I think this fact should be reflected in the article; in addition, there should be references citing the first time cut-point of "30" was proposed, or why this is large enough in most cases to let us ignore the assumption of normality. hujiTALK 00:06, 20 November 2010 (UTC)

Completely non-understandabele

This must be the most unclear page in the wiki. I read it and I don't understand anything they say.

I really have a very common and simple question and I'm stumped that reading this page didn't answer it for me: I have two sample sets of difference size, what is the chance that the population mean of the first is less than that of the second?

For example: I run a test program 20 times, measuring how long it takes to execute. Then I make a chance to the program and run it 10 times. How large is the chance that the program became slower?

Sorry but this question should be answered on the main page, it's just too common imho. Carlo Wood (talk) 15:46, 4 March 2011 (UTC)

You are looking in the wrong place. You are looking for the answer to a question in Bayesian inference, not Statistical hypothesis testing, which is the context of this article. Melcombe (talk) 18:06, 4 March 2011 (UTC)
Let me clarify Melcombe's point. In hypothesis testing you have to (1) choose a statistic, i.e. a formula for turning your observations into a single number; (2) assume that one hypothesis (the null one) is correct; (3) calculate the probability of your statistic being as large/small as it is given that hypothesis. So it only tells you how likely your observations are given the null hypothesis. It does NOT tell you the probability that the hypothesis is correct. For that, you need Bayesian analysis.
But one way to look at this is that you asked the wrong question. Instead of "How large is the chance that the program became slower?" ask "How likely is it that I would get two sets of data this different if the program speed has not changed?"

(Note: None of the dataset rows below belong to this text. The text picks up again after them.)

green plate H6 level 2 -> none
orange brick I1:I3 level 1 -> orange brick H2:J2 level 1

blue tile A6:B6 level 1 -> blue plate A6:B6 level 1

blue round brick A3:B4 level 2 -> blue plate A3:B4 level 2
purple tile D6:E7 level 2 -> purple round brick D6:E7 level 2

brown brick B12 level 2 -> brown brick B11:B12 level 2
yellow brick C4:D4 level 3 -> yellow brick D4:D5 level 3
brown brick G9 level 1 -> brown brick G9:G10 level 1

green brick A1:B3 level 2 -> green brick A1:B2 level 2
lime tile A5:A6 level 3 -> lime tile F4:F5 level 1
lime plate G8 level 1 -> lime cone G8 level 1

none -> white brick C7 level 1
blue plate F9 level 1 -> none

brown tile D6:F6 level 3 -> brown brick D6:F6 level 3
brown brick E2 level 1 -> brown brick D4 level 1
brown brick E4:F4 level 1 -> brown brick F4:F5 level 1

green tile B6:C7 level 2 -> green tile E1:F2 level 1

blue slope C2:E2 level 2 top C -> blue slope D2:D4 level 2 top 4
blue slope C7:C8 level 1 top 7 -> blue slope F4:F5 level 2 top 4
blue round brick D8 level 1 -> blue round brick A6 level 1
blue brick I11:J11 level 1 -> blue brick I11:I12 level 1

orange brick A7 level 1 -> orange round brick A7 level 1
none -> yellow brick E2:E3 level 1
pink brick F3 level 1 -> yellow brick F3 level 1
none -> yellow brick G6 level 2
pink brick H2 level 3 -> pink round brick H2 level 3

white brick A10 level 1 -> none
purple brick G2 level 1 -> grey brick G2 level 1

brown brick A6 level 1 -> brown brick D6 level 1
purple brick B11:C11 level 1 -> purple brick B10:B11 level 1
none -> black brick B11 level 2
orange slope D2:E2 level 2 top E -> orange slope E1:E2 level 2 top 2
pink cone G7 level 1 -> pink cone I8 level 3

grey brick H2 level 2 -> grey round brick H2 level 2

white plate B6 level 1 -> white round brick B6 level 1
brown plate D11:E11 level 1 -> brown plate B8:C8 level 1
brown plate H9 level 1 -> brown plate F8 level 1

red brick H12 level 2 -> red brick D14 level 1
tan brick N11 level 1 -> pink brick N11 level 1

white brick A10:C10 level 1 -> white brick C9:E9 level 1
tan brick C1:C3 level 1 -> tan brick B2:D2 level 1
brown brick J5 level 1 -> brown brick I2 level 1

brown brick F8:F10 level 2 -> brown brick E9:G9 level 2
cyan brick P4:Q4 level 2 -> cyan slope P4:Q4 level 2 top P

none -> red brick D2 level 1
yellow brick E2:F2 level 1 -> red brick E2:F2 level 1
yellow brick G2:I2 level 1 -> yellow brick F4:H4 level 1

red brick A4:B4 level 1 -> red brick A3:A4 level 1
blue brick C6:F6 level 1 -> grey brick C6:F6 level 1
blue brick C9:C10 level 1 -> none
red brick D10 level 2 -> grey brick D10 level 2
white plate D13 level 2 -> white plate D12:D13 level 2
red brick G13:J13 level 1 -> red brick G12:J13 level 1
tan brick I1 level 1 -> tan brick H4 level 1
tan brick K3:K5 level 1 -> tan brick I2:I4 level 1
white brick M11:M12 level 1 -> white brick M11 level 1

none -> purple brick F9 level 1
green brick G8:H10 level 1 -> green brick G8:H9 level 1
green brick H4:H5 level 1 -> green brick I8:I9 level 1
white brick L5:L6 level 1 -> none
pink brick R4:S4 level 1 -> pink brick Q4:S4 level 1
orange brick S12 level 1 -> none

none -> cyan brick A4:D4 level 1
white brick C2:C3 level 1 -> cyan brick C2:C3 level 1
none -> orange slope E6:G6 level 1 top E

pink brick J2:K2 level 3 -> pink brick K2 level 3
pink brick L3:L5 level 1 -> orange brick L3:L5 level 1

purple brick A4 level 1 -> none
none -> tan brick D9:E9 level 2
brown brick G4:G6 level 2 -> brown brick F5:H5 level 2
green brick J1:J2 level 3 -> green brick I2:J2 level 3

To answer that, look at "Unequal sample sizes, equal variance". Plug into the formulae the means of your two samples as

X1

and

X2

, and their standard deviations as SX1, SX2. Haruspicator (talk) 02:52, 17 March 2011 (UTC)

Simplifying the equations in "Slope of a regression line"

Doesn't the formula for t reduce to sqrt{(n-2)*R2/(1-R2)} where R2 is the square of the sample correlation coefficient? I.e. where R2 = cov(x,y)^2/(var(x)var(y))? Haruspicator (talk) 03:19, 17 March 2011 (UTC)

Plugging numbers in the t-score formula at the end of the "Slope of a regression line" section yields different results than plugging those same numbers in the formula at the top of the section. Looks like an error in the formula at the end of the section. Glahaye (talk) 14:08, 19 February 2012 (UTC)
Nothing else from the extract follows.